Acreditar eu acredito, sou uma artista, vivo de ter fé, de imaginar e construir o invisível, mas não posso ser leviana sobre um assunto tão caro pra mim. O tema trabalho doméstico é nevrálgico na sociedade brasileira, são pontos em que você reconhece o racismo estrutural e estruturado. Veja, um trabalho exercido por uma uma população composta majoritariamente de pessoas negras que vivem em condições às vezes desumanas — temos visto vários casos de trabalhadoras domésticas escravizadas sendo resgatadas em casas de família, não é uma coisa que não acontece, gera espanto pelo horror e não pelo ineditismo. Por isso sigo falando, fazendo peça, performance e, se eu soubesse compor música, comporia também com esse tema no centro do debate. Eu fui faxineira e, hoje, sou atriz e desejo que outras faxineiras consigam e possam ser o que mais elas quiserem ser, mas antes disso, enquanto forem faxineiras, que elas sejam bem remuneradas. A recompensa do trabalho é o salário e que esse salário ou diária possa dar a elas e as suas famílias dignidade. Considero justo pagar por uma diária de faxina R$ 350.
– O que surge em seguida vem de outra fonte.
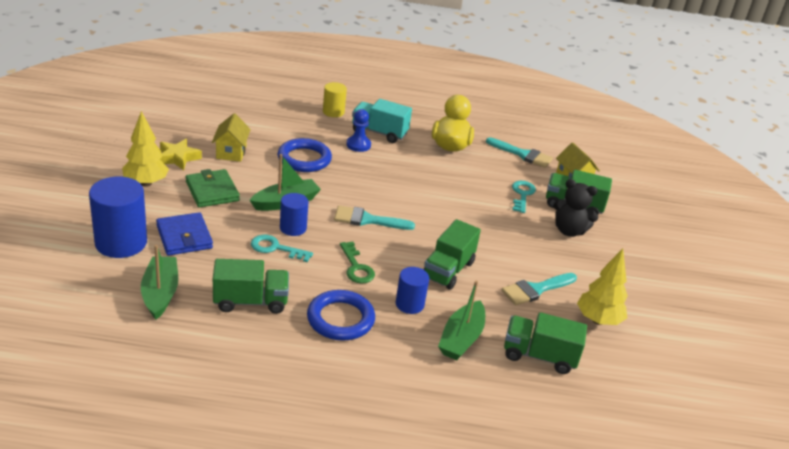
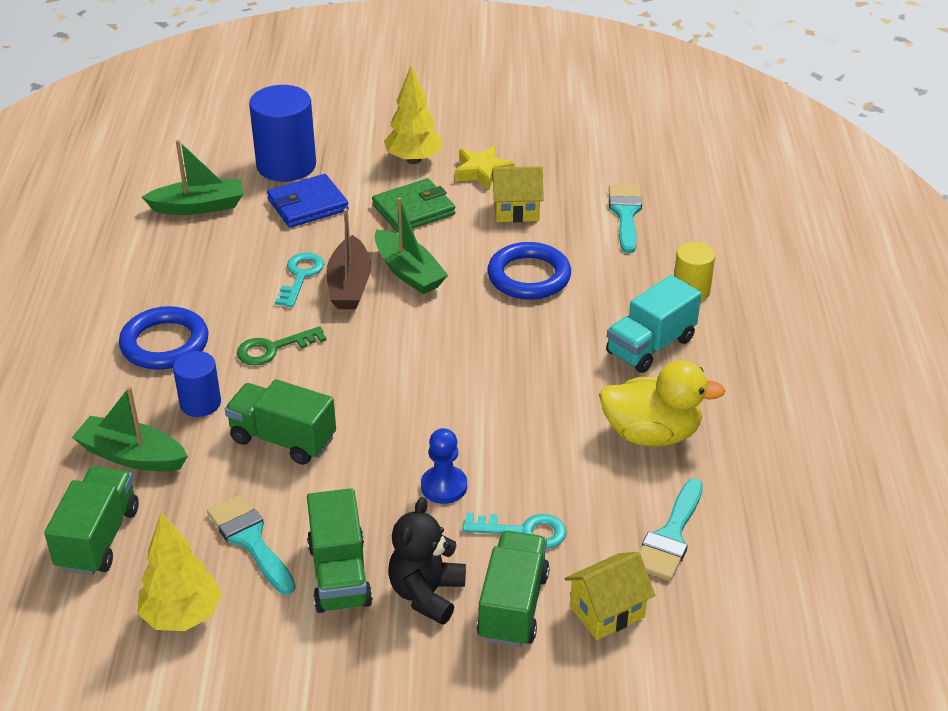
camera: 90 degrees right, 5 degrees up
(251, 301) = (191, 270): green truck -> green truck (339, 575)
(293, 228) = (349, 285): blue cylinder -> brown boat
(358, 145) = (598, 326): blue pawn -> blue pawn (444, 486)
(367, 220) = (388, 351): turquoise brush -> turquoise brush (625, 214)
(379, 133) = (650, 346): turquoise truck -> turquoise truck turned 150 degrees counterclockwise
Nas séries Sob pressão e Onde está meu coração, um assunto muito potente foi abordado, que é a dependência química. Que tipo de sensações esses trabalhos te causaram?
Investigamos com muito carinho e respeito a questão da dependência química e tanto em sob pressão quanto em Onde está meu coração a dramaturgia deu um desfecho positivo para essas pessoas doentes, tanto a Diana quanto a Inês, minhas personagens, eram dependentes químicas e através de tratamentos adequados, grupos de apoio, medicação, redução de danos melhoraram a qualidade de vida e sempre de olho na doença, né? Então, se você sofre com essa doença, procure ajuda, existe o NA (Narcóticos Anônimos) que dá muito suporte para quem precisa.
Antes de ser atriz, você trabalhou na enfermagem. Chegou a vivenciar de perto o caos da saúde pública que se agravou com a covid-19, mas que também trouxe à tona a importância do SUS?
Falando em pandemia, é impossível não falar sobre a polarização do país. Na série Os outros, esses extremos da convivência humana foram escancarados, de uma forma muito crua. Imagino que estar nessa produção tenha sido uma experiência muito visceral...
Os outros é um fenômeno justamente porque escancarou o que somos nós, como reagimos, qual nossa moral, nossos valores quando se trata de um microcosmos familiar e de como muitas vezes perdemos a humanidade da porta para dentro. Eu sou suspeita pra falar dessa série. Ela me atravessa muito. E agora, recentemente tivemos o desfecho do caso Marielle Franco com a milícia e uma parte da polícia envolvidos. Deu uma sensação de déjà vue.
Seu curta, Rã, foi premiado em Brasília. Qual a sua relação com a capital do país?
Rã estreou na Berlinale, um festival muito lindo em Berlim. Ficamos muito felizes, mas, desde quando estávamos filmando, cada um dizia o festival que gostaria de ir. Eu sempre disse: quero que Rã seja selecionado para o festival de Brasília, pela força dessa terra, meio do nosso mundo, né? Um dos mais antigos do Brasil. E aí que eu sonhei não só que o filme era selecionado para Brasília, como ganhávamos o prêmio de melhor filme. Juro, sonhei isso um mês antes de ir. E no final da premiação não tínhamos ganhado nada, só faltava melhor filme, e eu disse: não é possível! E eles anunciaram: Melhor filme: RÃ!